Solution - Build SH*T with Julia

11.2 Solution

We start by defining a few global variables required by LCG as well as a a way to set our seed to a desired value.

import Dates as Dt

a = 1664525
c = 1013904223
m = 2^32
seed = round(Int, Dt.now() |> Dt.datetime2unix)

function setSeed!(newSeed)::Nothing
    global seed = newSeed
    return nothing
end

The values were chosen based on this table from Wikipedia.

Time to translate the LCG algorithm to Julia’s code.

function getRandFromLCG()::Int
    newSeed::Int = (a * seed + c) % m
    setSeed!(newSeed)
    return newSeed
end

Note: In general a function should not rely on nor change global variables. Instead it should only depend on the parameters that were send to it as its arguments. Relying on global variables although convenient and tempting could lead to bugs that are hard to pinpoint and eliminate. That’s why in the rest of this book I will try to avoid this style with the exception of global constant variables seen, e.g. in Section 8.2.

Let’s see how it works.

# your numbers will likely differ from mine
[getRandFromLCG() for _ in 1:6]

[2395901413, 2765252096, 1707221343, 48070450, 238965993, 372185396]

A small victory. In result we got some integers that are very hard to predict for a human brain alone.
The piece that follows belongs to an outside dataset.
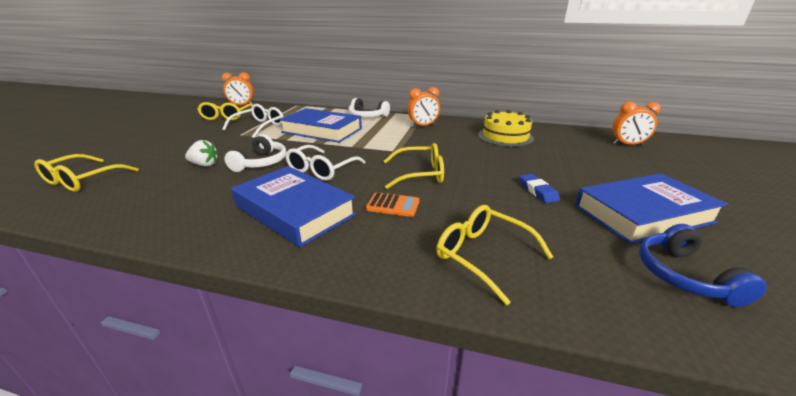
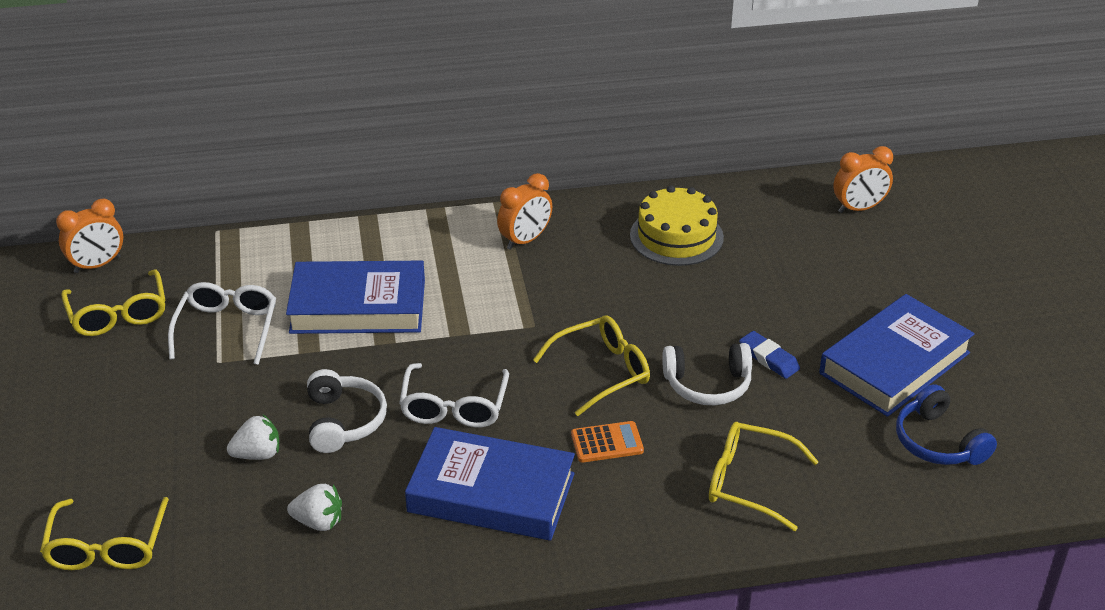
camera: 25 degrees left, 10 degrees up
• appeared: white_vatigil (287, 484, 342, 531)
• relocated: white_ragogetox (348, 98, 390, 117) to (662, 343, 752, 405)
Still, the numbers are unwieldy and look quite odd. How can we transform them into a function that returns Float64 from the range [0-1)? The key is the modulo operator (% equivalent to rem function) in getRandFromLCG. All it is is just a reminder after a division. It has an interesting property, the remainder of i divided by m is always in the range 0 to m-1, see the example below.

[i % 3 for i in 1:7]

[1, 2, 0, 1, 2, 0, 1]

If so then all we have to do is to divide our seed (that takes values from 0 to m-1) by m to get the desired Float64 value.

function getRand()::Flt
    return getRandFromLCG() / m
end

# your numbers will likely differ from mine
[getRand() for _ in 1:3]

[0.5896293527912349, 0.0345228030346334, 0.3047891960013658]
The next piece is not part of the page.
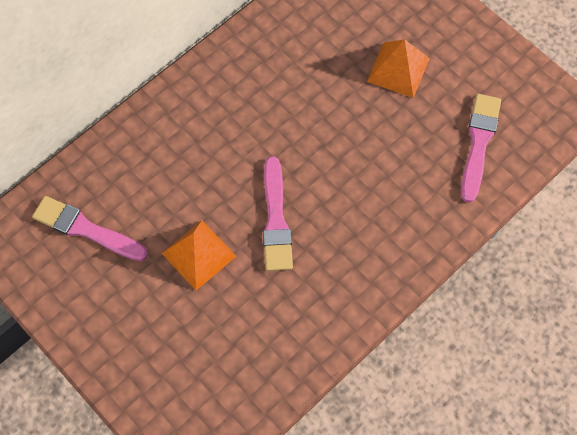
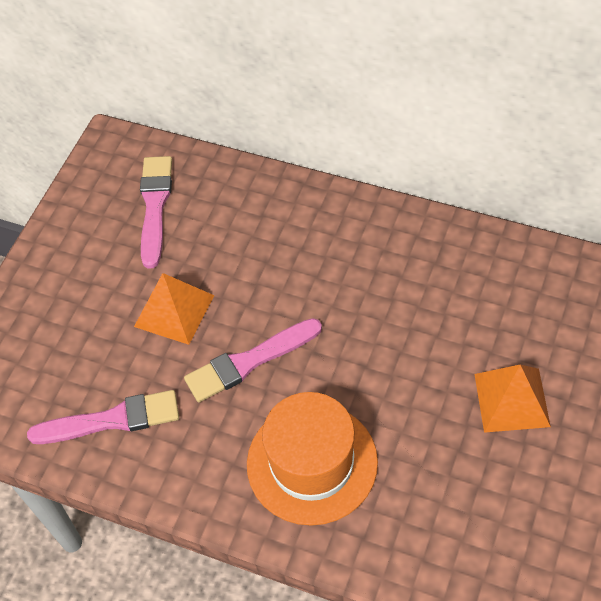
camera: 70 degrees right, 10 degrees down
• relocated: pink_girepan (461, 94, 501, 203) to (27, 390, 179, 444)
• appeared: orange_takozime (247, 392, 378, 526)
Much better, we reached the first checkpoint. OK, now how to convert it to a random integer generator. Let’s try one step at a time. The getRand() returns a Float64 in the range [0-1). So, if we were to multiply 1 (the upper limit) by let’s say 5 we would get 5, and 0 (the lower limit) times 5 would get us zero. Hence, the following code (floor returns the nearest integer smaller than or equal to a Float64).

function getRand(upToExcl::Int)::Int
    @assert 0 < upToExcl "upToExcl must be greater than 0"
    return floor(getRand() * upToExcl)
end

Time for a test. If we did our job right we should get a sequence of random values each equally likely to occur (getCounts was developed and explained here).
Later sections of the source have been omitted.